DİNLER ARASI DİALOG

14. 05. 2008


Türkiye’yi son yıllarda etkisi altına alan ve değişik cemaat, kuruluşlar ile hükümetin organize ettiği toplantı ve konferansların yapıldığı dinler arası diyalog konusunda çarpıcı değerlendirmelerde bulundu.

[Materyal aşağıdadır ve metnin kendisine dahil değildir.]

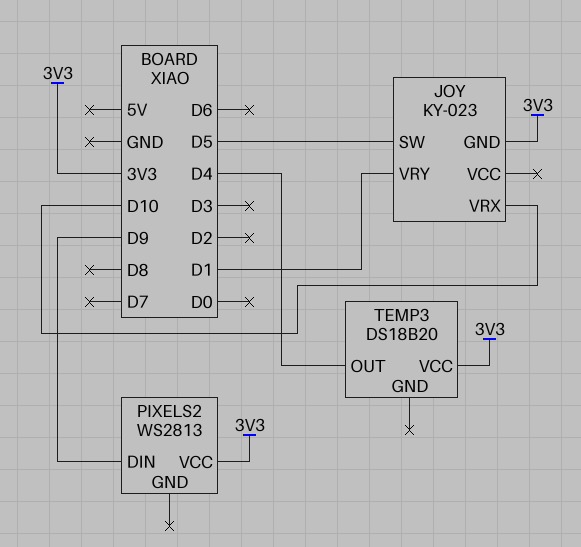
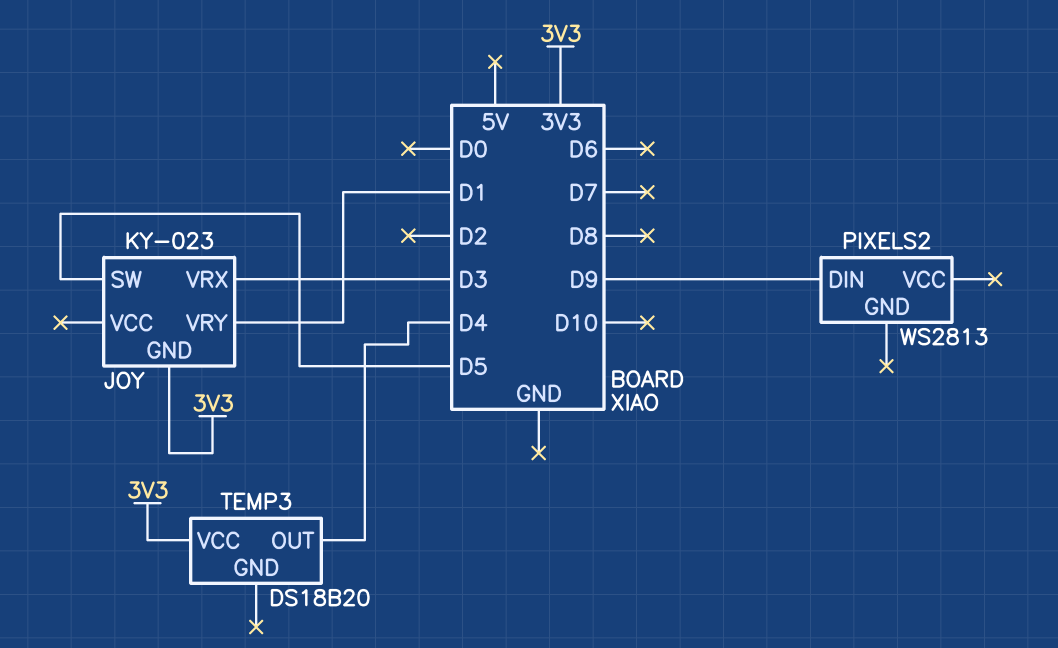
JOY pin VRX: D10 -> D3
PIXELS2 pin VCC: 3V3 -> none

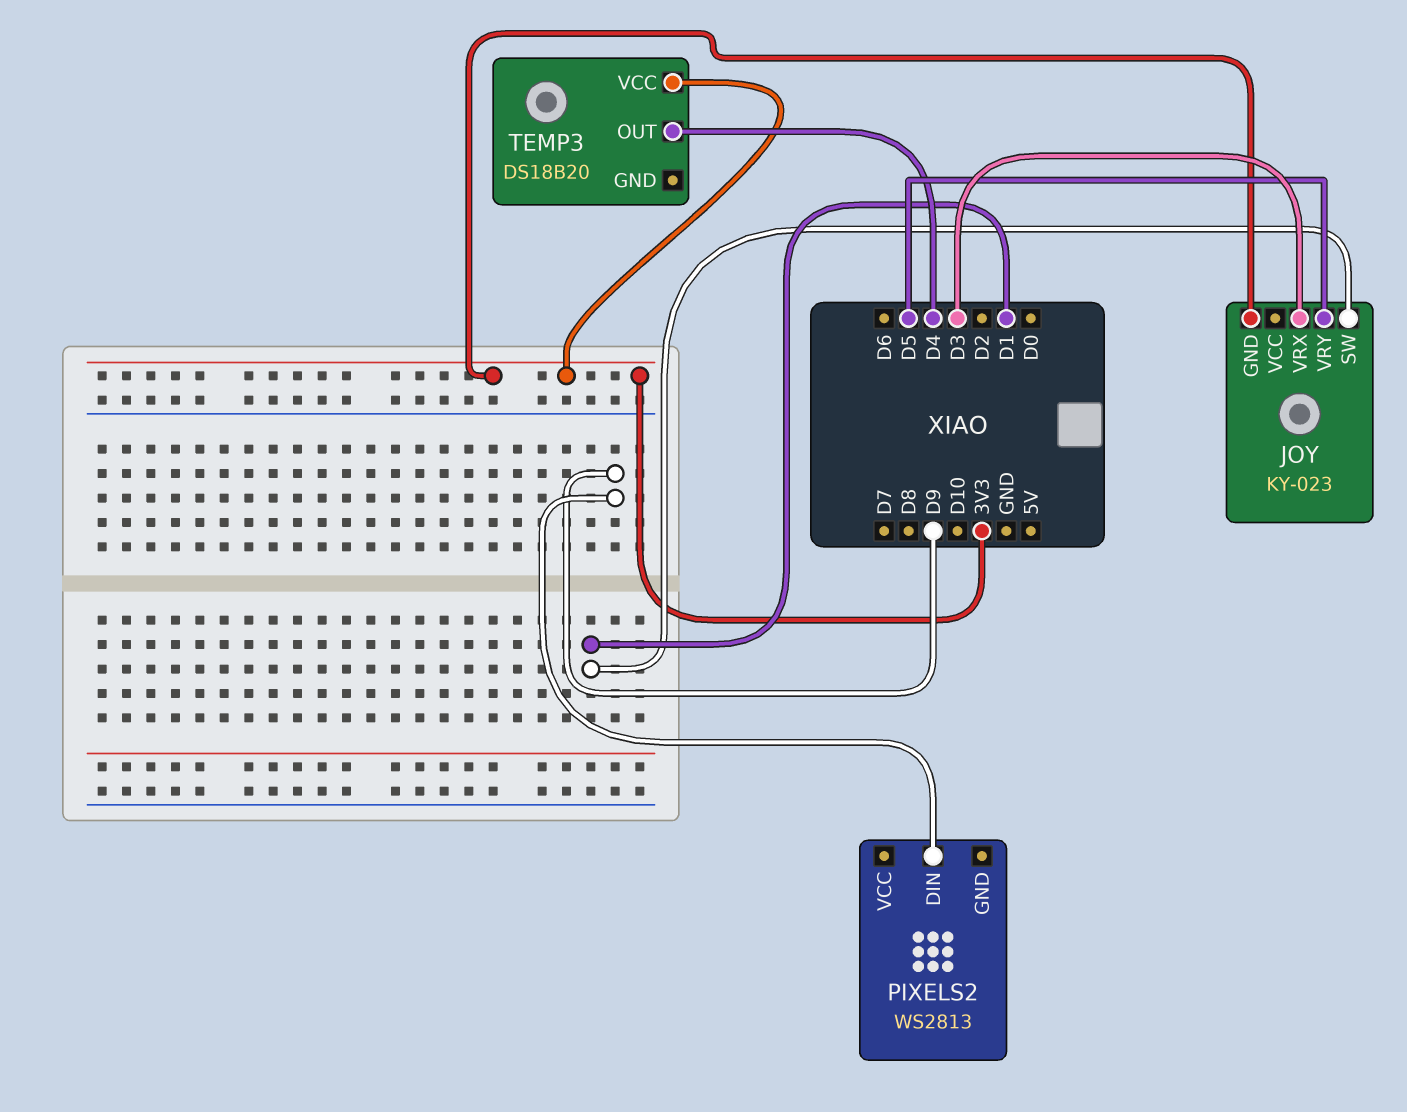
JOY pin SW: D5 -> D1
JOY pin VRY: D1 -> D5

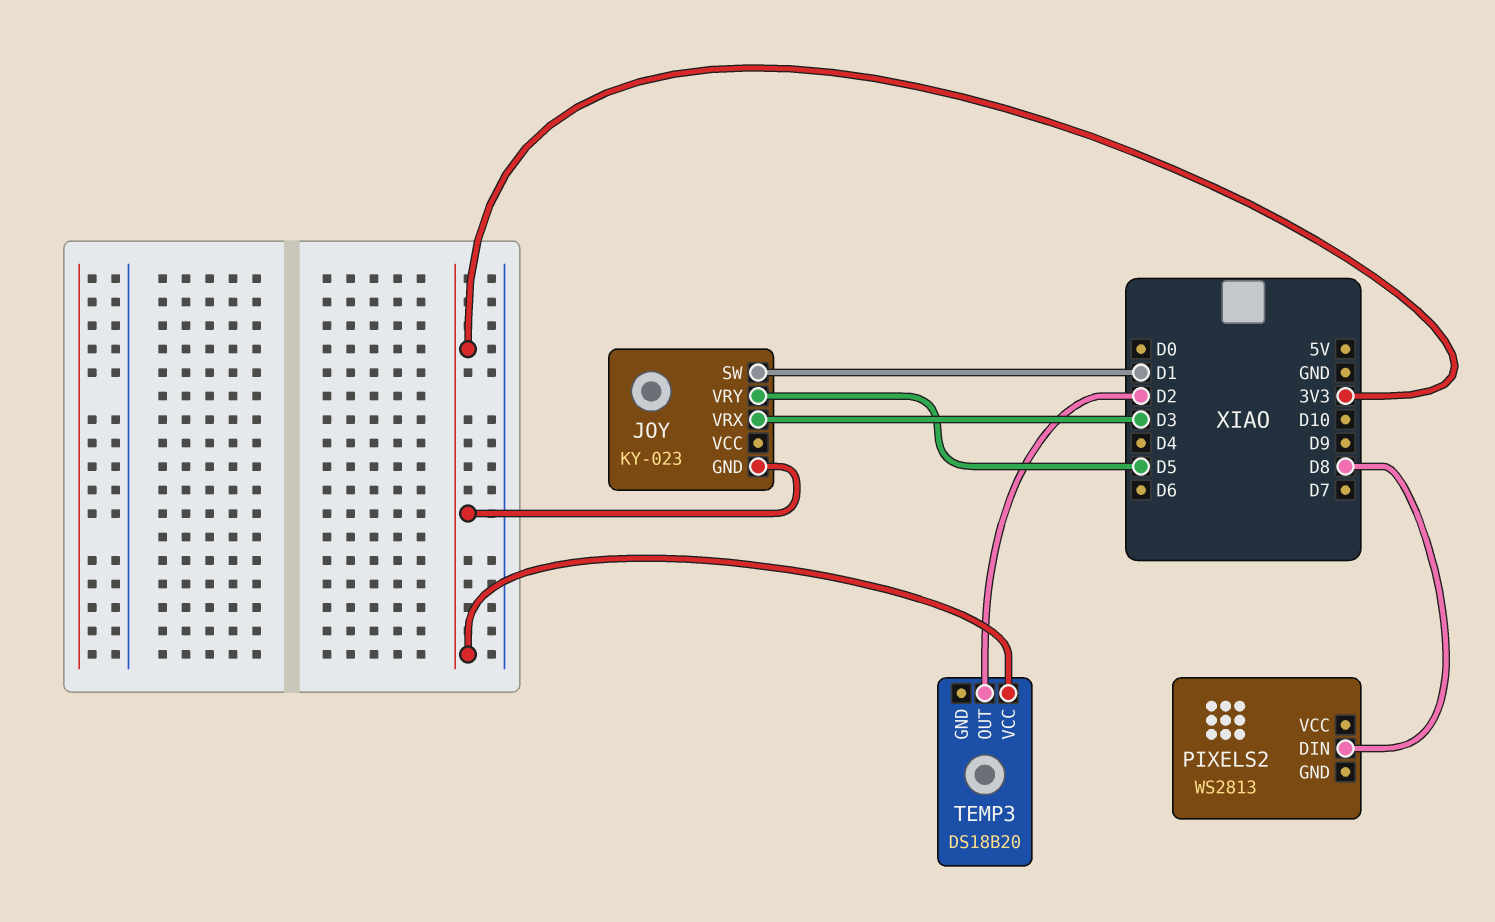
PIXELS2 pin DIN: D9 -> D8
TEMP3 pin OUT: D4 -> D2

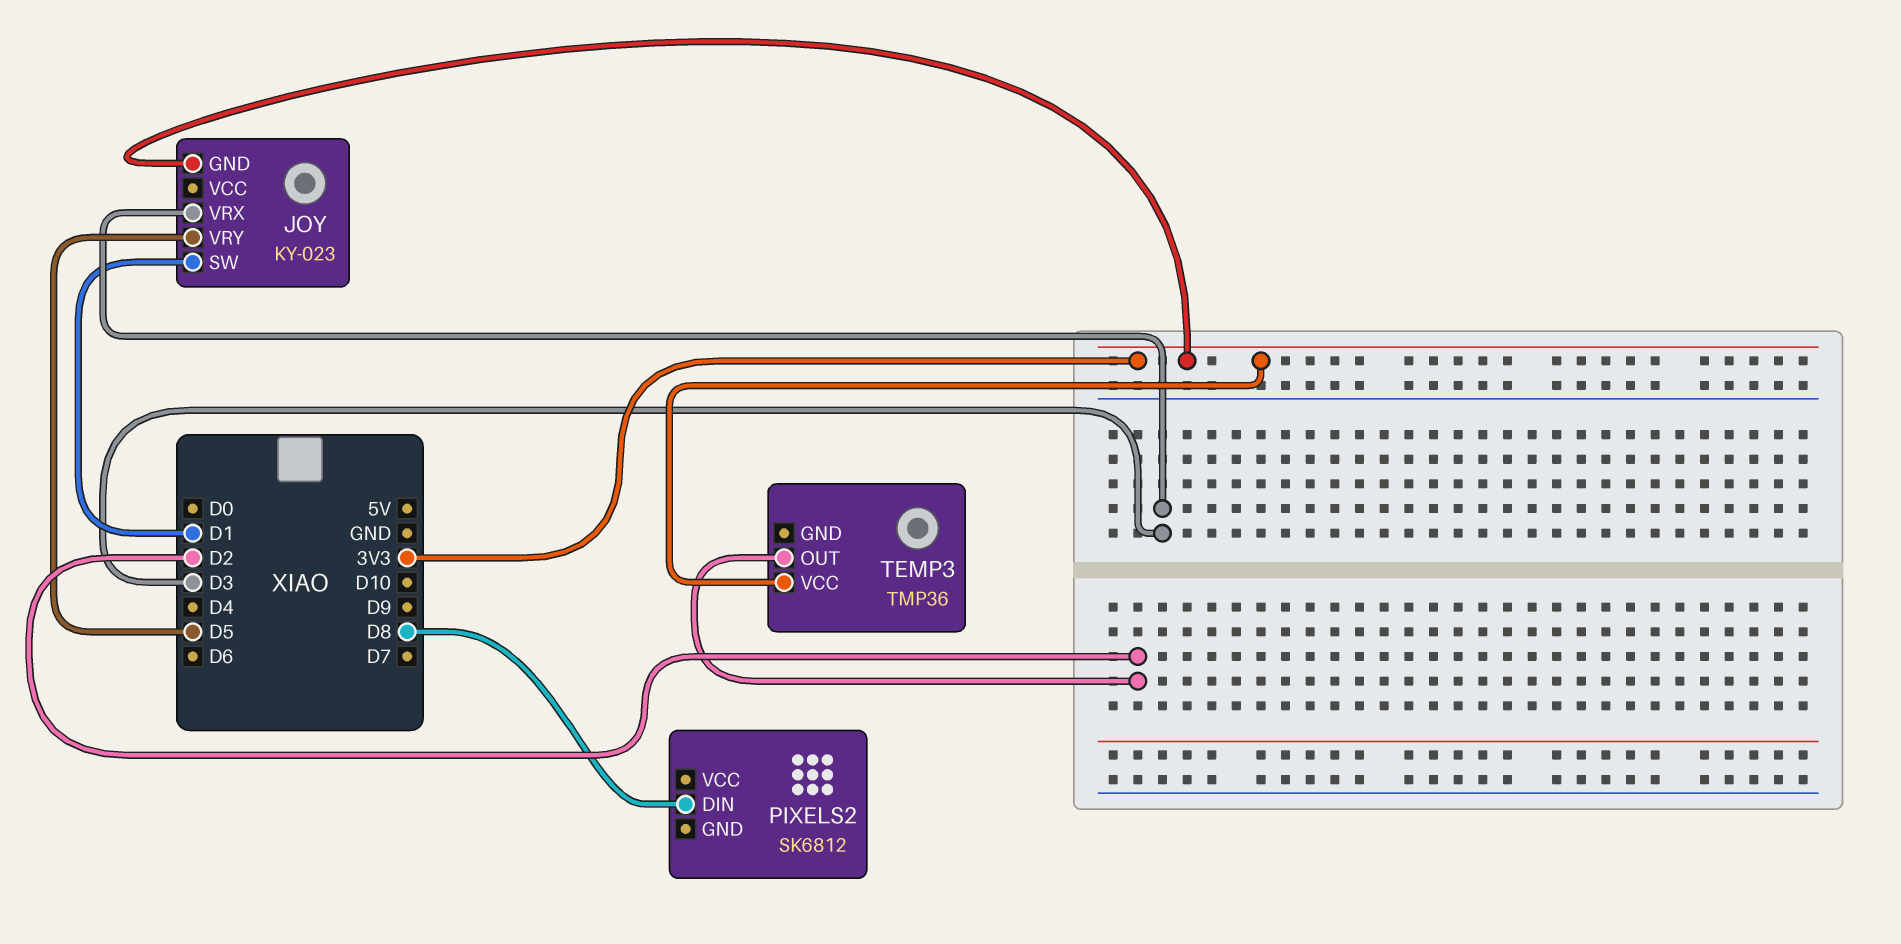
PIXELS2: WS2813 -> SK6812
TEMP3: DS18B20 -> TMP36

Bayraktar, ‘Dinler arası Diyalog: Başkalaşmış İslam Anlayışı’ konulu konferansında, dinler arası diyalog kavramının uzun bir tarihi geçmişin semeresi olarak ortaya çıktığına dikkat çekti.

Dünyada barışı sağlamak iddiası ile 1893 yılında ABD’de kurulan ‘Dünya Dinleri Parlamentosu’ ile temeli atılan bu kavramın resmi olarak ise 1962 yılından itibaren Vatikan tarafından kullanılmaya başlandığını belirten Bayraktar, çıkış noktasının ise ‘İnsanlık Dini-Dinler Üstü Bir Din’ yaratmaya dayandığını vurguladı. Bu kavramın, dünyayı tek elden yönetme anlayışı ile de bire bir örtüştüğüne dikkat çeken Bayraktar, diyalogun aynı zamanda görevi bütün insanlığı Hıristiyanlaştırmak olan misyonerliğin de yeni bir açılımı olduğunu ve Vatikan tarafından da böyle değerlendirildiğinin altını çizdi.

Bu kavramın Türkiye’de yanlış yorumlandığına da işaret eden Bayraktar, Vatikan tarafından çıkış noktasının ‘Dindarlar veya diniler arasında diyalog’ olduğunu anımsattı. Türkiye’de ilk diyalog toplantısının 1984 yılında A. Ü İlahiyat Fakültesinde yapıldığını hatırlatan Bayraktar, bu tarihten sonra bazı cemaatlerin de işin içine girmesiyle ve Diyanet İşleri Başkanlığı’nda kürsünün açılmasıyla birlikte etkisini giderek arttırdığını söyledi.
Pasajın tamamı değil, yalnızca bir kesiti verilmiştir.